SelectKBest¶
Removes all but the \(k\) highest scoring features.
Parameters¶
-
similarity (river.stats.base.Bivariate)
-
k – defaults to
10
The number of features to keep.
Attributes¶
-
similarities (dict)
The similarity instances used for each feature.
-
leaderboard (dict)
The actual similarity measures.
Examples¶
>>> from pprint import pprint
>>> from river import feature_selection
>>> from river import stats
>>> from river import stream
>>> from sklearn import datasets
>>> X, y = datasets.make_regression(
... n_samples=100,
... n_features=10,
... n_informative=2,
... random_state=42
... )
>>> selector = feature_selection.SelectKBest(
... similarity=stats.PearsonCorr(),
... k=2
... )
>>> for xi, yi, in stream.iter_array(X, y):
... selector = selector.learn_one(xi, yi)

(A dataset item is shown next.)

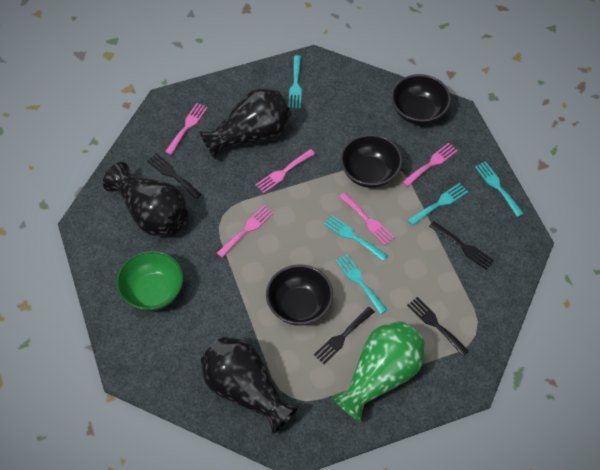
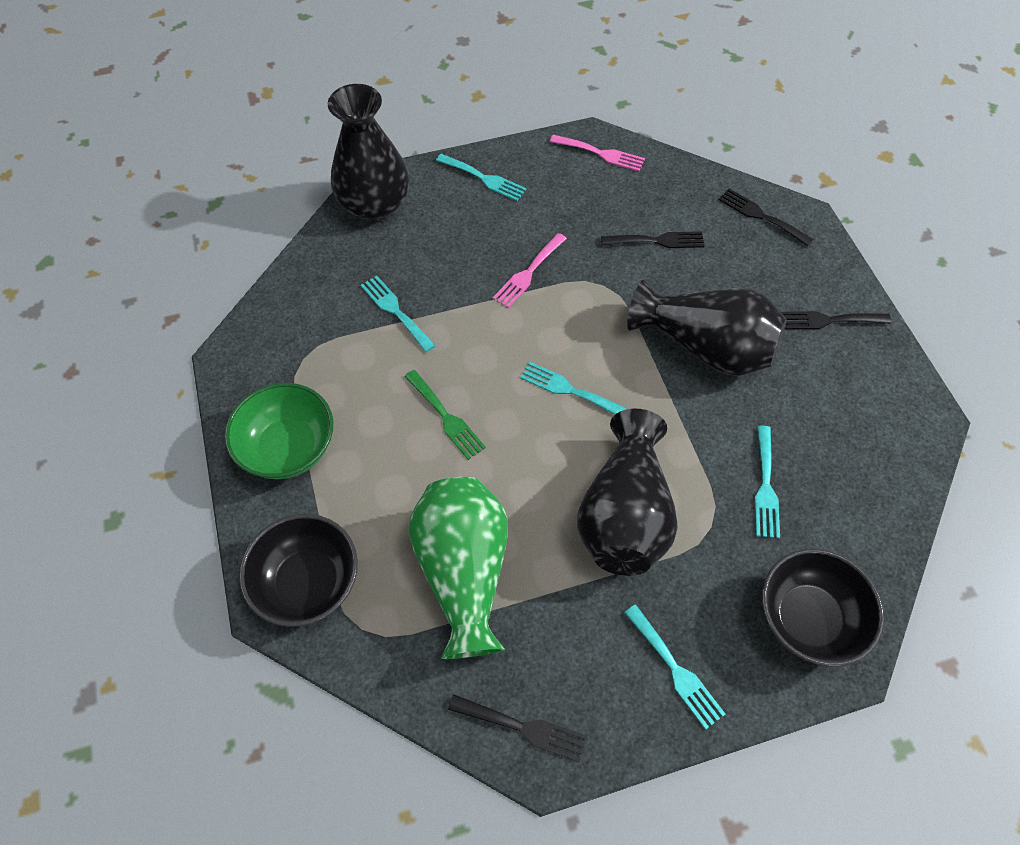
black bowl: 3 -> 2
green fork: 0 -> 1
pink fork: 5 -> 2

>>> pprint(selector.leaderboard)
Counter({9: 0.7898,
7: 0.5444,
8: 0.1062,
2: 0.0638,
4: 0.0538,
5: 0.0271,
1: -0.0312,
6: -0.0657,
3: -0.1501,
0: -0.1895})
>>> selector.transform_one(xi)
{7: -1.2795, 9: -1.8408}
Methods¶
learn_one
Update with a set of features x
and a target y
.
Parameters
- x (dict)
- y (Union[bool, str, int, numbers.Number])
Returns
SupervisedTransformer: self
transform_one
Transform a set of features x
.
Parameters
- x (dict)
Returns
dict: The transformed values.